The board states are massively overcomplicated. I do like intricate multi-hour Euro games, but that’s not the itch that Magic scratches for me. I think Magic is at its best when games are quick and spunky and where the opponents bring clearly-distinct styles, like tennis. The ~400 unique cards in a Commander game dramatically amplify the complexity that Wizards keeps adding1 when compared to the ~40 unique cards in a Constructed game.
Games quickly become crude, swingy slugfests. Board wipes followed by dumping huge sorceries (or whatever). Lurching between different piles of cards is inelegant and loses out on all the fun subtleties in navigating a well-built deck between your opponent’s swings to land a fatal blow. Hitting your curve perfectly and outracing your opponent with 3 life remaining is much more rewarding than crushing them with an overwhelming force of eleven 9/9 tramplers while you sit at 39 life.
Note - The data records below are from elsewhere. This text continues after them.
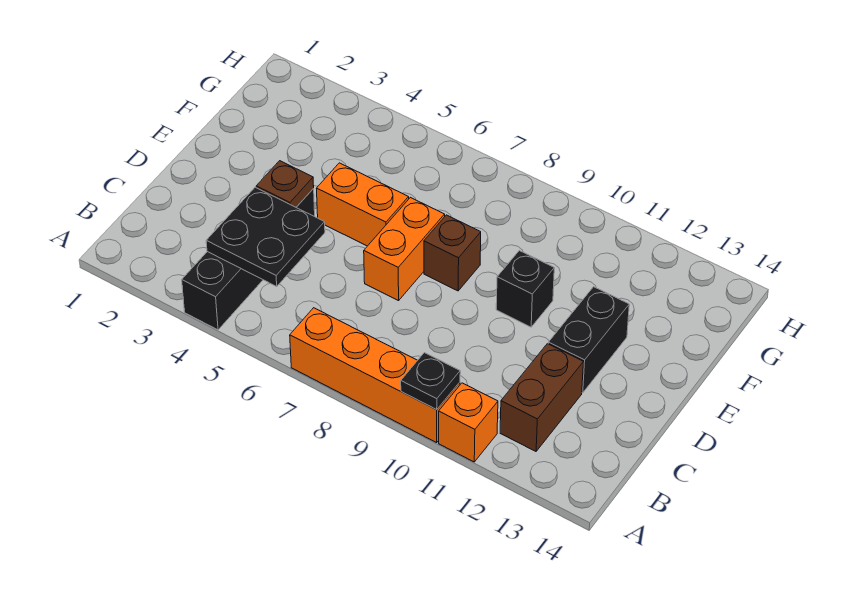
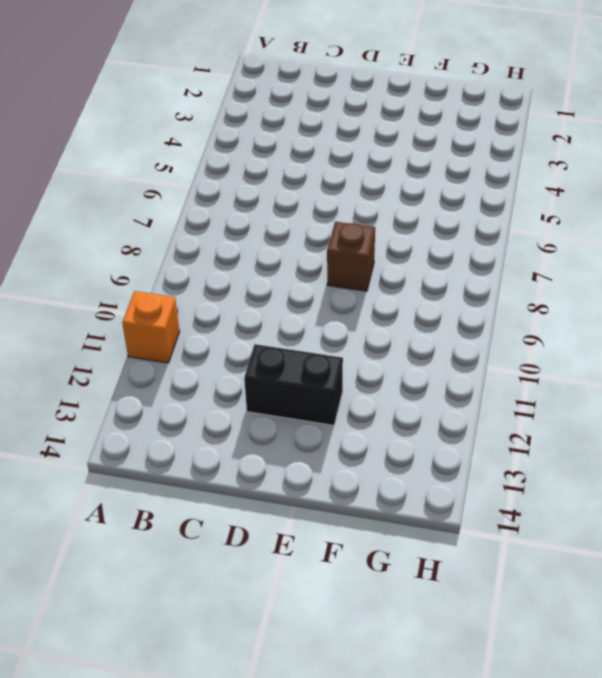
none -> black brick A4:D4 level 1
none -> orange brick A7:A10 level 1
none -> brown brick B12:C12 level 1

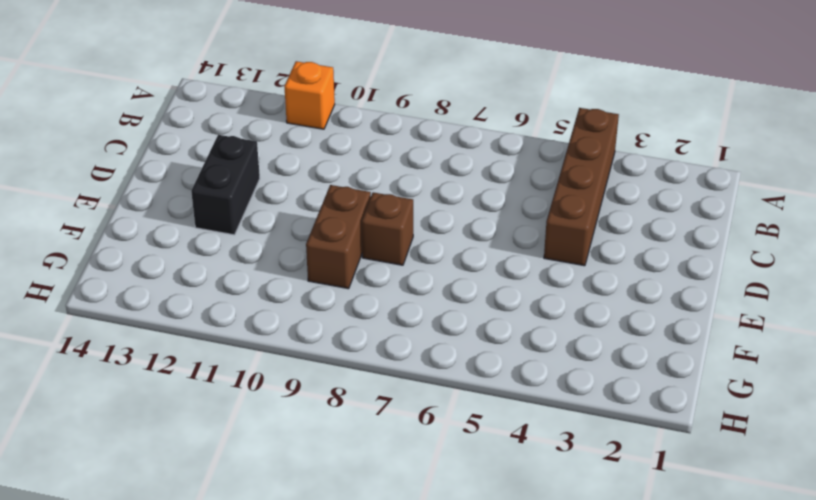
brown brick A4:D4 level 1 -> black brick A4:D4 level 1
brown brick E9:F9 level 1 -> brown brick B12:C12 level 1
none -> orange brick A7:A10 level 1
none -> orange brick D7:E7 level 1
none -> orange brick E5:E6 level 1

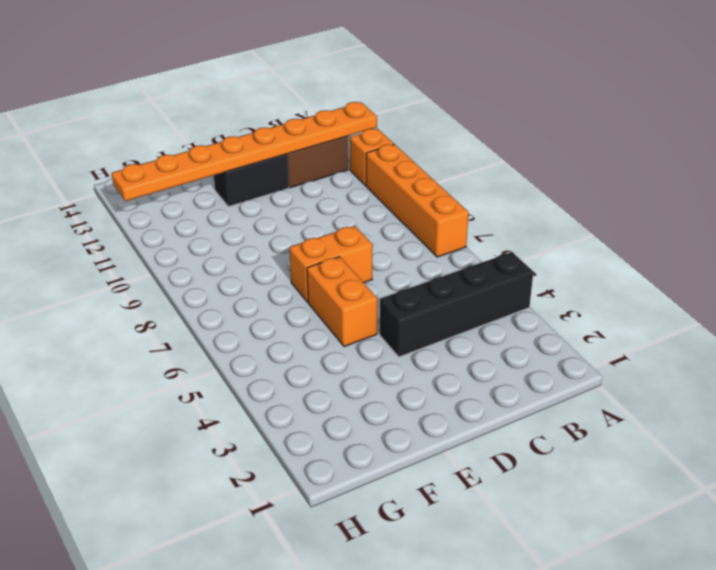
orange plate A12:H12 level 2 -> none
none -> brown brick E8 level 1
none -> black brick E10 level 1
none -> black plate A10 level 2

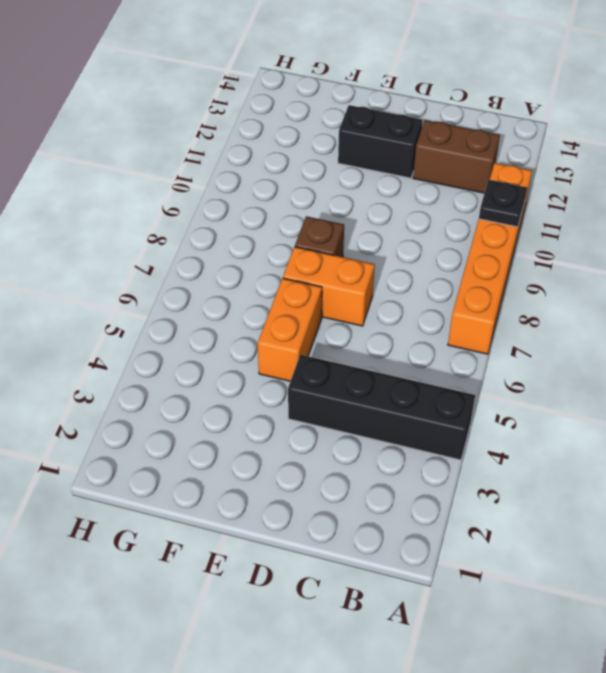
none -> black brick E10 level 1
none -> black plate B4:C5 level 2
none -> brown plate D4 level 2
I don’t like politicking and managing social dynamics. In Commander, I avoid knocking someone out of a game early even if that’s the right strategy because it sucks when that happens to you. You don’t generally have to worry about peoples’ feelings in Constructed. (I also can’t stand Diplomacy.)
Like the much-loathed companion cycle, a commander negatively warps deckbuilding around it. A lot of decks feel like random in-color cards that are good with the commander and bad without it. Decks with single points of failure (success?) are antithetical to my deckbuilding style, which is also a big part of the reason I don’t like combo decks or tutors.2 I want, and build, decks with lots of little synergies so that there’s always something available, but not the same thing every time.
The decks take a long time to hone. To be clear, I still spend a lot of time refining my Constructed decks, but you can get a working first draft pretty quickly. In a Constructed deck, substituting even a single playset will often change the feel of a deck noticeably in a way that keeps the feedback loop rewarding and lets you explore more adjacent playstyles without being held back by the required interactions with (or color restrictions of) the commander.
Old cards are ugly. There, I said it. (To be fair, a lot of new card frames are ugly too. At least the old cards are not near-impossible to read. But I’d rather have neither.)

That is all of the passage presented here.